The Chinese authorities have culled over 8,000 pigs in an attempt to control the recent African Swine Fever outbreak.
That was reported by the World Organization of Animal Health (OIE).
Last Friday, the news broke that African Swine Fever had been found for the 1st time in China, at a farm near Shenyang in Liaoning province, in the north east of China. This city is located just over 200 km from the border with North Korea. The 1st notification of the virus had been done on August 1; in total the virus killed 47 animals on a farm with in total 383 pigs. All animals were culled there.

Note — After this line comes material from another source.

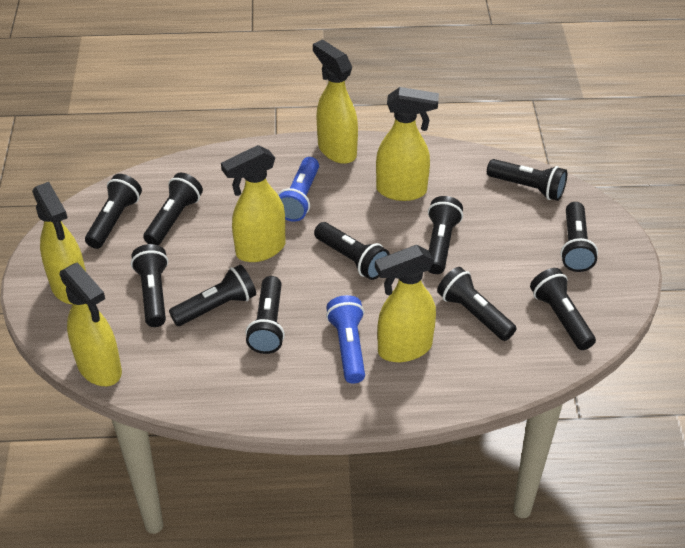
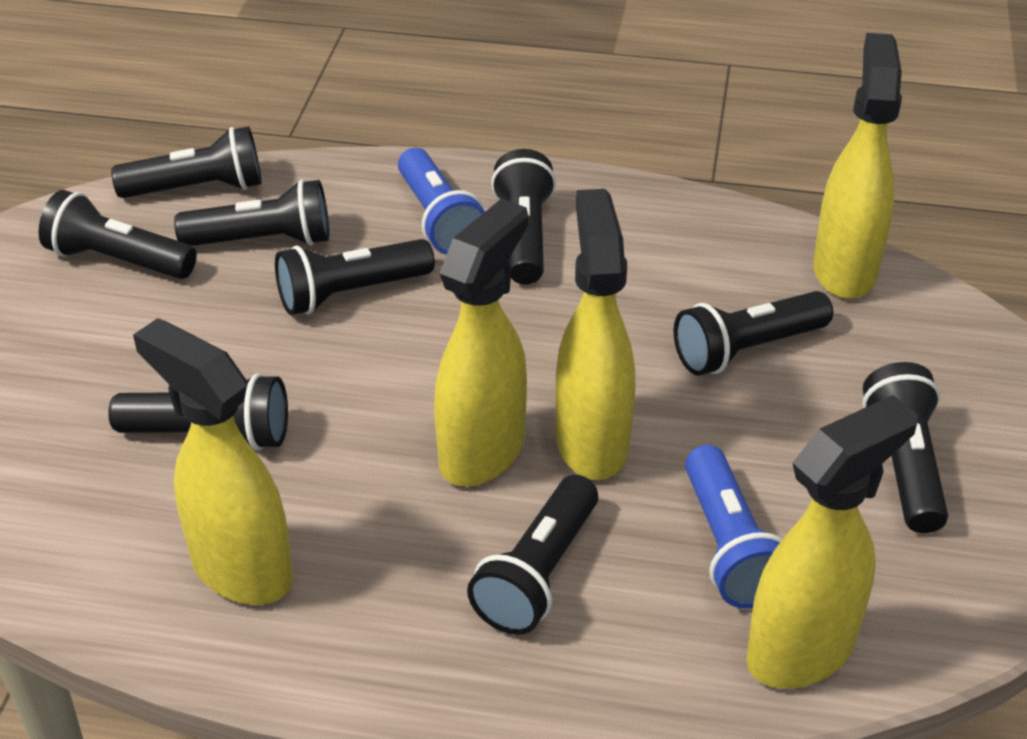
black flashlight: 11 -> 9
yellow spray bottle: 6 -> 5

Pigs in wider surroundings were culled
To constrain further spread, pigs in the wider surroundings have also been culled. Initially, about 1,000 pigs were culled, but by August 6, this count had been expanded to be 8,116 pigs. These pigs were in an area with a radius of 3 km around the farm, a so-called ‘epidemic zone’. The OIE reported that in the entire Liaoning province, about 1.9 million pigs had been checked as a result of the outbreak; nothing remarkable was found during these checks.

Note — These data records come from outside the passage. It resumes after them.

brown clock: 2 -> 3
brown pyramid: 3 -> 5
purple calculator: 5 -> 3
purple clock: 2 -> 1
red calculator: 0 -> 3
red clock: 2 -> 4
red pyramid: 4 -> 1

Fighting African Swine Fever requires care and strict biosecurity. In Poland, where this picture was taken, they know all about it. Photo: Iwona Markowska-Daniel
China, which has been prepared thoroughly should ASF break out in the country, also banned the transport from pigs to and from the area. In addition, untreated food leftovers are not allowed to be fed to pigs. Thirdly, live pig markets as well as slaughterhouses have been suspended temporarily.

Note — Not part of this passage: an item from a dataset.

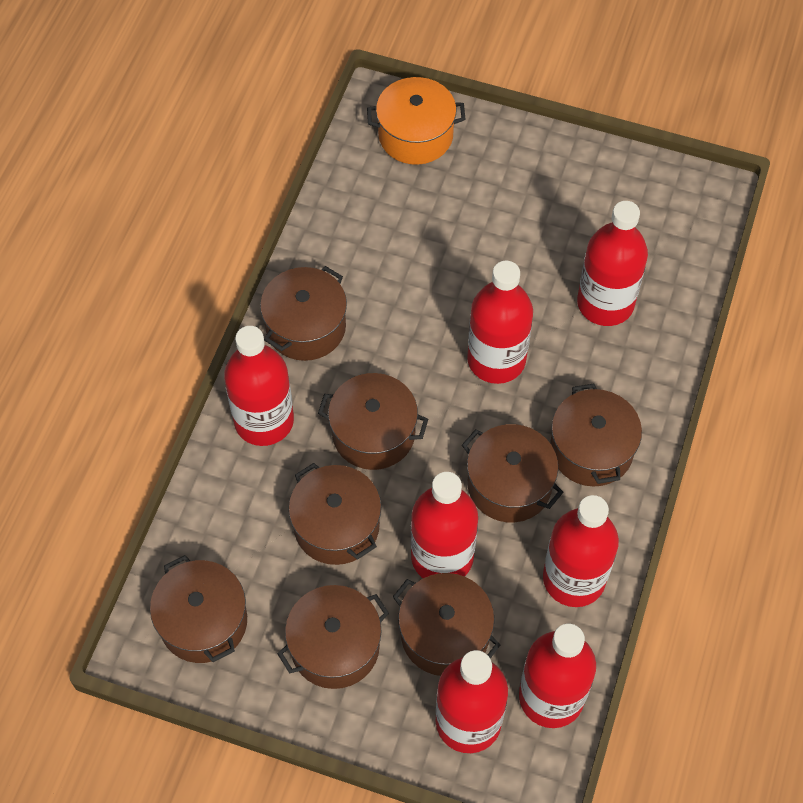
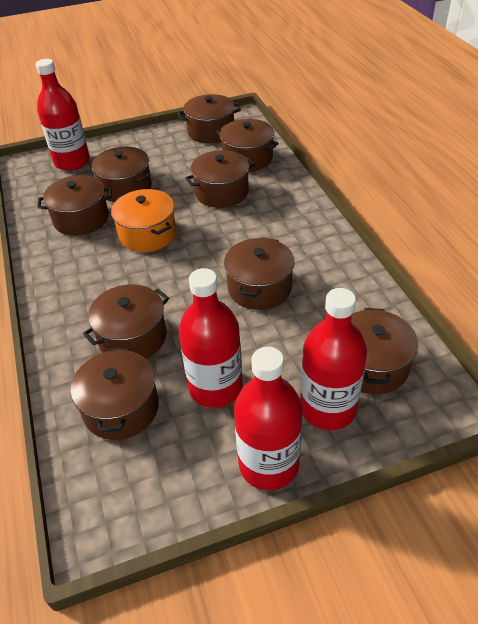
brown pot: 8 -> 9
red bottle: 7 -> 4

Japan suspended heat treated pork imports
News agency Reuters reported that Japan has now temporarily suspended the imports of heat treated pork from China. That is mainly to make sure that all requirements for imported products are being met. In addition, the quarantine procedures at airports and seaports have been tightened, predominantly for travellers from the cities Shenyang and Dalian, in Northern China.
ASF outbreak with potentially large consequences
Should these measures not be sufficient, then the outbreak could potentially have large consequences. In Central and Eastern Europe, where ASF was introduced in recent years, it has proved difficult to get the virus under control. This is mainly related to the fact that the virus continues to spread in the wild boar population.
In Europe, there is a strong emphasis on the importance of biosecurity on swine farms. Exactly that is often a problem in China, especially with backyard farms, where local people have one or more pigs in their backyards.
China is by far the world’s largest pig producers with almost half a billion pigs. That is about 50% of the total world population.